One after another my babies spiraled and lost control of their emotions. One by one they went from calm to different versions of angry, violent, abusive, out of control, and tearful. Oh the tears. I can deal with tears. One by one I held them. I calmed them. I loved them. I kept them safe in my space.
So I forgot about my problems. Hours later someone asked me how I was. I said I was great I had forgotten all about my stalker dad in the face of the needs of my children. I was happily exhausted by the effort of mending my kids. It was Mother’s Day weekend and two weeks of making presents for people who might not really be playing that role can get to a kid.

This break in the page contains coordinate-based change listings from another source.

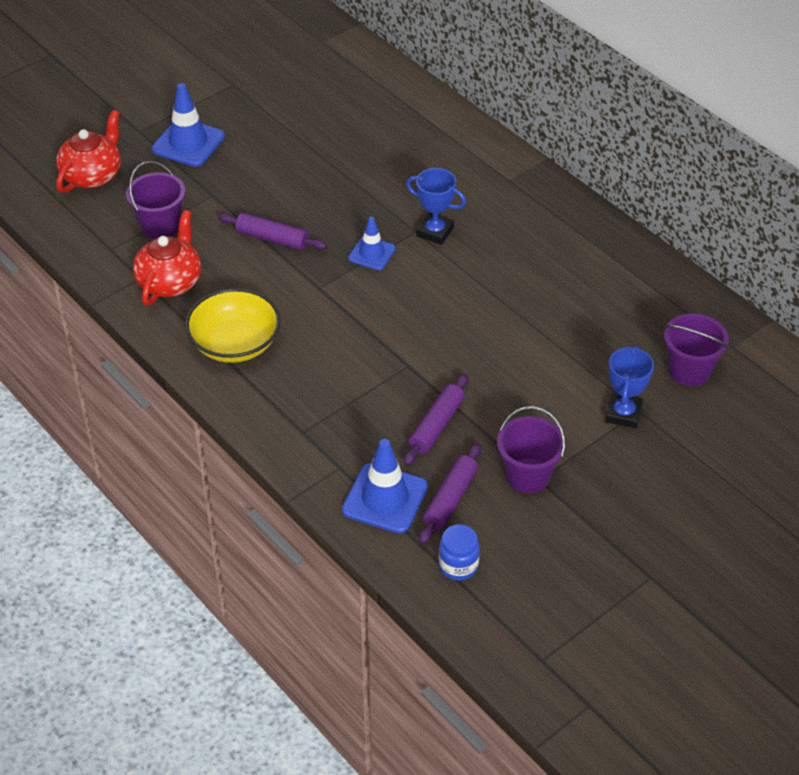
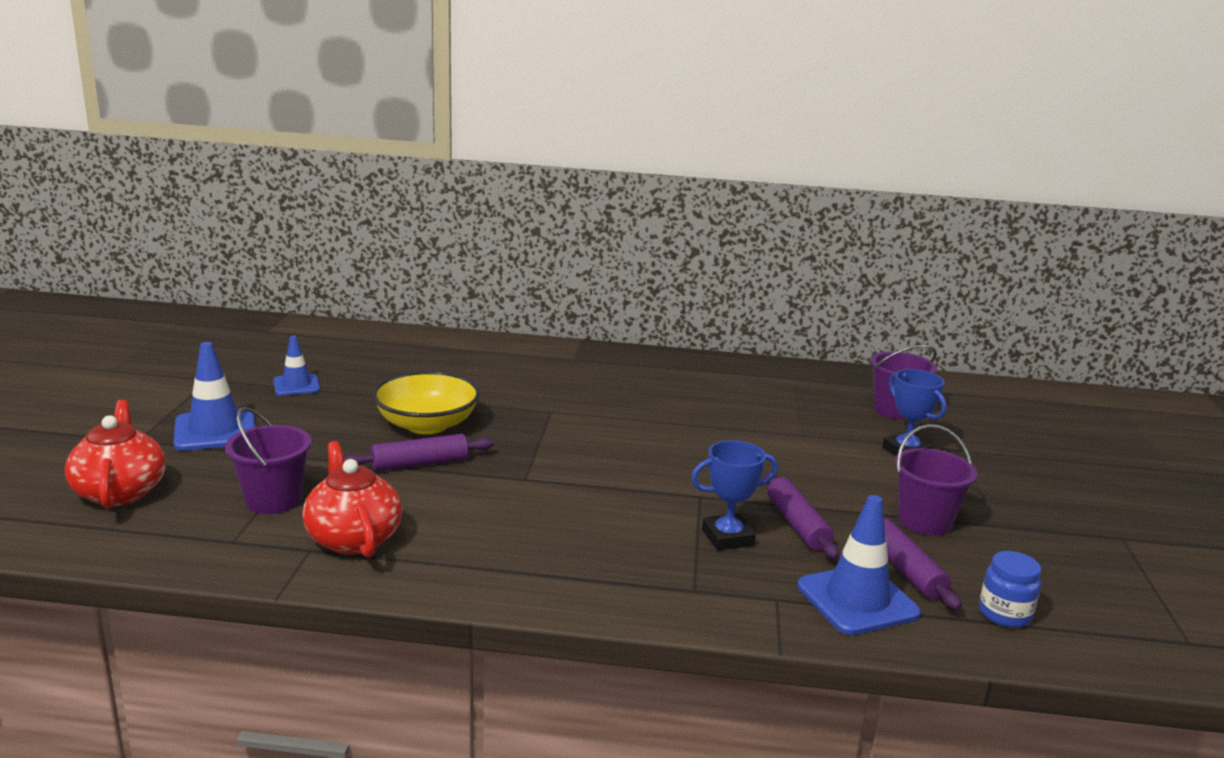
camera: 45 degrees left, 25 degrees down
(235, 344) = (508, 555): yellow bowl -> yellow bowl (427, 425)
(372, 253) = (536, 438): blue traffic cone -> blue traffic cone (296, 385)
(435, 232) = (567, 406): blue trophy -> blue trophy (727, 537)

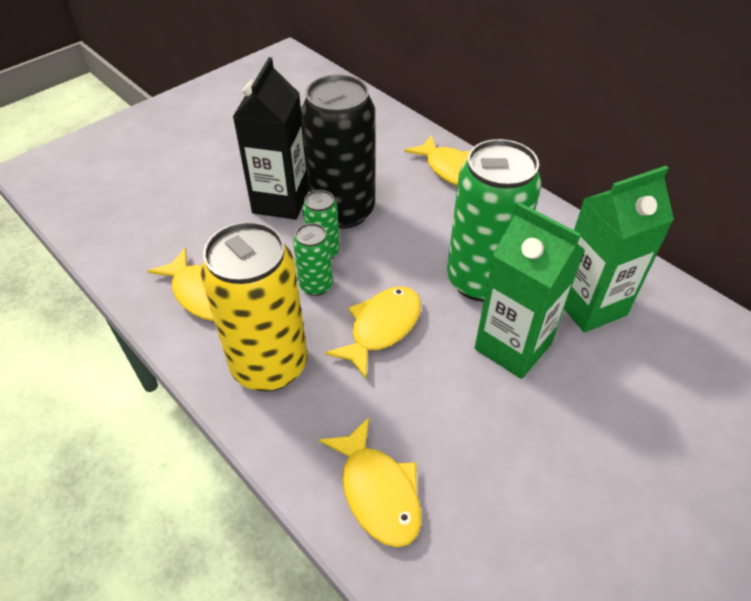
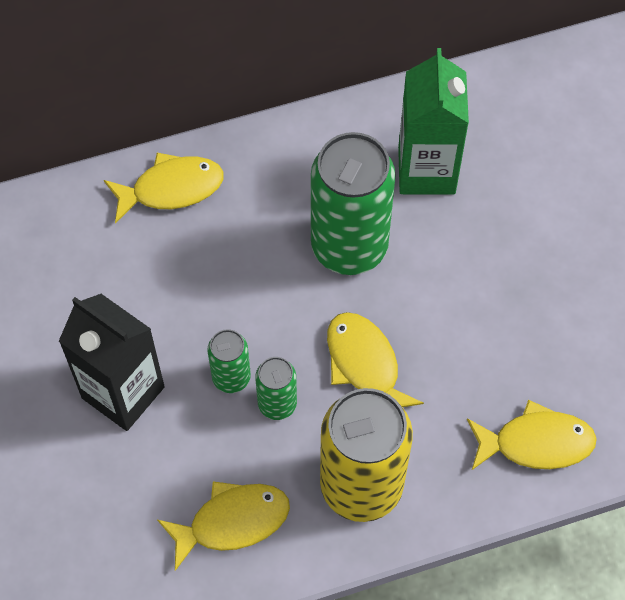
camera: 65 degrees left, 15 degrees up
(343, 211) = (177, 332): black can -> none
(512, 346) = (441, 261): green carton -> none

This is the first year I forgot about my Mom as Mother’s Day approached. My life is so full. I have twelve kids now. I am proxy mother to ten, real Mom to two. I don’t miss my mother at all anymore, I’m glad she’s gone. I’m glad she can’t hurt me anymore. I’m sorry my school kids (some) aren’t safe from that.
I can’t say how grateful I am to be the mom of my two kids as I had an amazing Saturday with them. They are so well developed, so loving, so awesome. But I had to take time to recognize my proxy motherhood and be grateful I could nurture my babies Friday.